Rep. Kim Seok-ki, chair of the National Assembly’s Foreign Affairs and Unification Committee, strikes the gavel to open an on-site audit at the Korean Embassy in Phnom Penh, Cambodia, Wednesday. Yonhap
Korean lawmakers on Wednesday accused the nation’s embassy in Cambodia of failing to respond swiftly to an increase in abduction and confinement cases involving Korean nationals, following a National Intelligence Service (NIS) report suggesting that as many as 2,000 Koreans may have participated in large-scale scam operations across the country.
During an on-site audit at the embassy in Phnom Penh, members of the National Assembly’s Foreign Affairs and Unification Committee questioned embassy officials about what they called “a serious lapse in protecting citizens abroad.”
According to the embassy, about 100 of the 550 kidnapping and confinement reports filed over the past two years remain unresolved, while 450 were closed following rescue operations or releases.
The lawmakers said that the response had been slow despite repeated appeals from the families of victims and civic groups.

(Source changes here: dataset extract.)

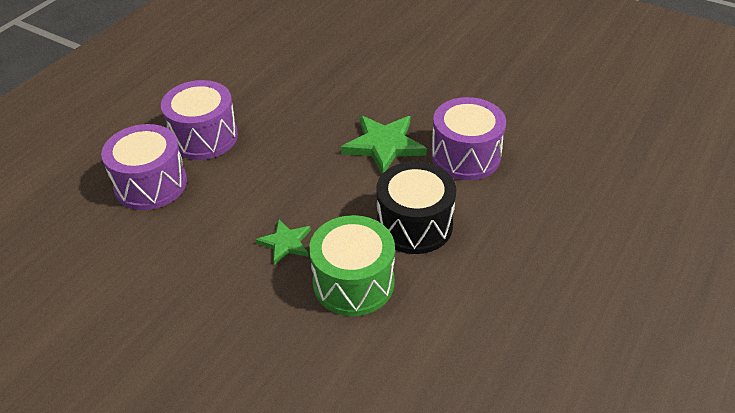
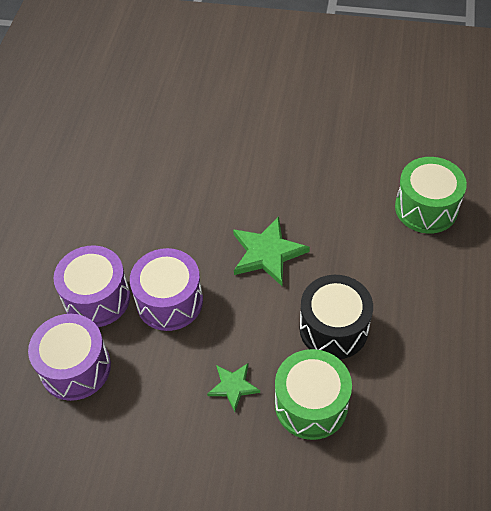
camera: 20 degrees left, 10 degrees up
(465, 156) = (343, 241): purple drum -> purple drum (169, 301)
(570, 151) = (426, 208): none -> green drum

Rival lawmakers voiced rare unity in condemning the embassy’s handling of the crisis but clashed over its root causes. Members of the ruling Democratic Party of Korea (DPK) argued that the government had been too distracted by the administrative vacuum that followed former President Yoon Suk Yeol's martial law declaration last December to manage overseas missions effectively. Opposition lawmakers countered that senior officials had simply failed to act.
Rep. Song Eon-seog of the main opposition People Power Party (PPP) said that neither the prime minister nor the foreign minister had made a single phone call to Cambodian authorities, despite the mounting number of cases.
“When citizens report incidents, they’re told it is outside office hours — that’s why private groups are stepping in,” he said, adding that embassy staff appeared “overwhelmed and indifferent.”
DPK lawmaker Yoon Hu-duk acknowledged that the mission was under considerable strain, noting that two administrative staff had recently resigned due to stress. “With more than 30 to 80 cases reported each month, it is impossible to manage with a team of only a dozen,” he said, adding, “As a senior member of the governing party, I feel deeply responsible.”
Kim Hyun-soo, the embassy’s chargé d’affaires, told the committee that efforts to coordinate with local authorities were ongoing.
“We are working closely with the Cambodian authorities, and a 24-hour hotline is available for emergency assistance,” he said.
Lawmakers also debated the need to establish a permanent “Korean desk” with Cambodian law enforcement to standardize emergency procedures for abduction and confinement cases.
The NIS, reporting separately to the Assembly’s Intelligence Committee, has estimated that between 1,000 and 2,000 Koreans are involved in scam operations run by Chinese criminal groups based in Phnom Penh and Sihanoukville. It is believed that these syndicates control around 50 compounds, employing 200,000 people.
The agency revealed that the individual responsible for the murder of a Korean student in Kampot Province in August was connected to a drug trafficking case in Seoul’s Gangnam District in 2023.
The Cambodian crisis has become a political flashpoint in Seoul. During a recent Assembly session, the ruling DPK accused the previous administration of prioritizing official development aid to Cambodia over citizen safety.
In response, the opposition PPP claimed that Chinese-run crime syndicates were the root cause, urging the government to address the issue directly with Beijing.